A week later, in May, another fire started by transients raced up the Via de las Olas bluffs above PCH around 6 p.m. Luckily, there was no wind, and the area was filled with people waiting to watch the sunset, so the fire was reported almost instantly.
The same day as the Mayor’s press conference, another fire was rapidly tamped down here. It was started by a person smoking meth in the brush at PCH and Chautauqua.
According to a May 13 AP story (“Number of Damaging Fires in Los Angeles Homeless Camps Grows”), “Fires linked to homeless tents and camps are raising concerns in Los Angeles, where flames claimed seven lives last year and caused tens of millions of dollars in damage to nearby businesses.”
The L.A. Times reported on May 12 (“24 Fires a Day: Surge in Flames at L.A. Homeless Encampments a Growing Crisis”) that “In the three years since the city’s Fire Department began classifying them, the number of blazes related to homelessness has nearly tripled.” In the first quarter of 2021, fires occurred at a rate of 24 a day, making up 54 percent of all fires the department responded to.
“Many fires are attributed to cooking, heating and smoking amid the flammable materials found in homeless street camps, makeshift shelters and RVs,” the Times said. “Others were intentionally set. Arson was blamed for a third of more than 15,600 fires related to homelessness in about the past three years. Some were set by outsiders, but police say most stemmed from disputes between homeless people.”
Mr. Mayor, my to-go bag is ready. Now it’s your turn to have the city not only enforce an ordinance (185490) that you signed in April 2018 about fire safety in emergency homeless shelters, but to ensure the numerous homeless encampments that have taken over public spaces in the city and brush are also in compliance.
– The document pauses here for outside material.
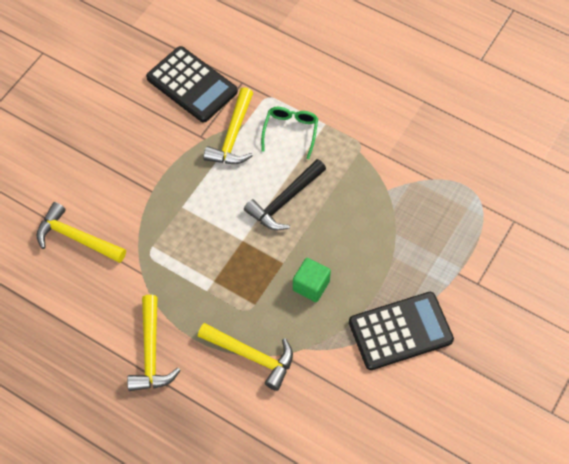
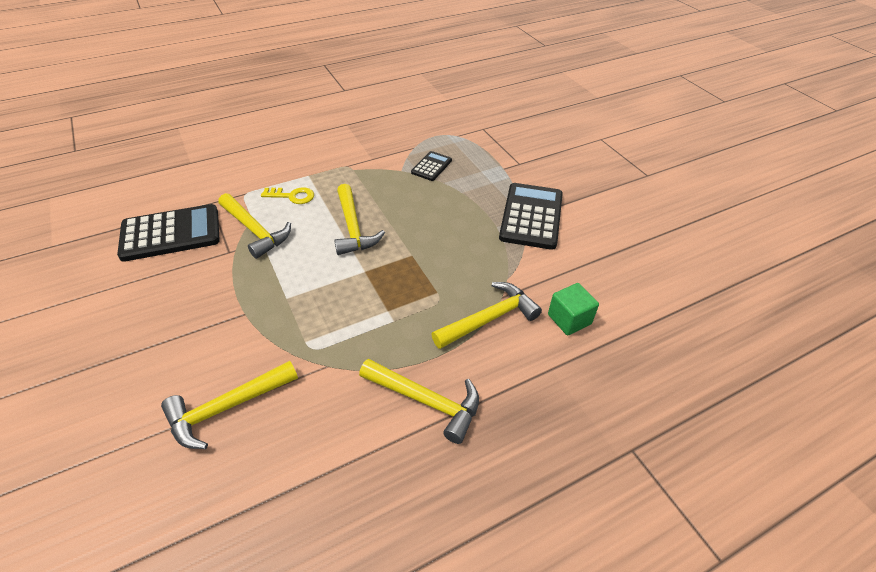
camera: 60 degrees left, 15 degrees down
(285, 201) = (353, 227): black hammer -> yellow hammer
(290, 132) = (292, 196): green glasses -> yellow key
(311, 286) = (449, 248): green cube -> green cube (569, 319)
(412, 211) = (431, 166): none -> black calculator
In that ordinance, smoke alarms, automatic fire sprinklers and portable fire extinguishers are required, and open flames and storage of combustibles are not permitted.
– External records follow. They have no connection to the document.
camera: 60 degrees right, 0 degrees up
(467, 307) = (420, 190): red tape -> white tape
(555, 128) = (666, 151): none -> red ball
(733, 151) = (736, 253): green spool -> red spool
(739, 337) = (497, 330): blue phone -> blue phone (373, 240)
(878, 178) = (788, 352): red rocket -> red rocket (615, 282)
Given this ordinance, why are the homeless encampments on streets not held to the same fire safety regulations?
Sam DeGiovanna, a former L.A. County Fire Department employee, wrote in a 2019 Lexipol story (“When the Call Has No Address: Fire Department Response to Homeless Encampments”) that problems include:
* Places where homeless individuals have tapped into street poles for power, running extension cords to their tents. This, of course, creates fire hazards that may be difficult to spot, especially at night.
* Fire hydrants that had been tampered with to provide water for drinking, bathing and laundry. Needless to say, this puts fire personnel, homeless individuals and the greater community at risk because fire crews may not be able to access water needed for fire suppression. (Editor’s note: This was a problem at the Ballona Homeless Fire, when an RV van was illegally parked by a fire hydrant and couldn’t be moved.)
* “Tents” that are much larger than your simple camping tent and consist of many different materials cobbled together, often without noticeable entrances. Some homeless individuals store propane, butane, car batteries and other hazards in their tents. Responding to a fire in a homeless encampment can therefore pose the same hazards as a dumpster fire, with exposure and explosive risks. (Visit: https://www.lexipol.com/resources/blog/when-the-call-has-no-address-fire-department-response-to-homeless-encampments/)
Okay, Mr. Mayor, I have done brush clearance, I am ready to evacuate—although with only three roads in and out of Palisades (Sunset, Chautauqua and Temescal Canyon), make sure you give us plenty of notice. The last time we had a major evacuation (the advancing Getty fire), there was gridlock getting out of town..
Clearly, it’s up to city and county officials and first responders to keep us safe from people who don’t want to follow the fire safety codes or rules, such as cooking in tents or smoking meth in the hillsides around us.
This would be easier than giving a fire extinguisher to everyone who is unhoused.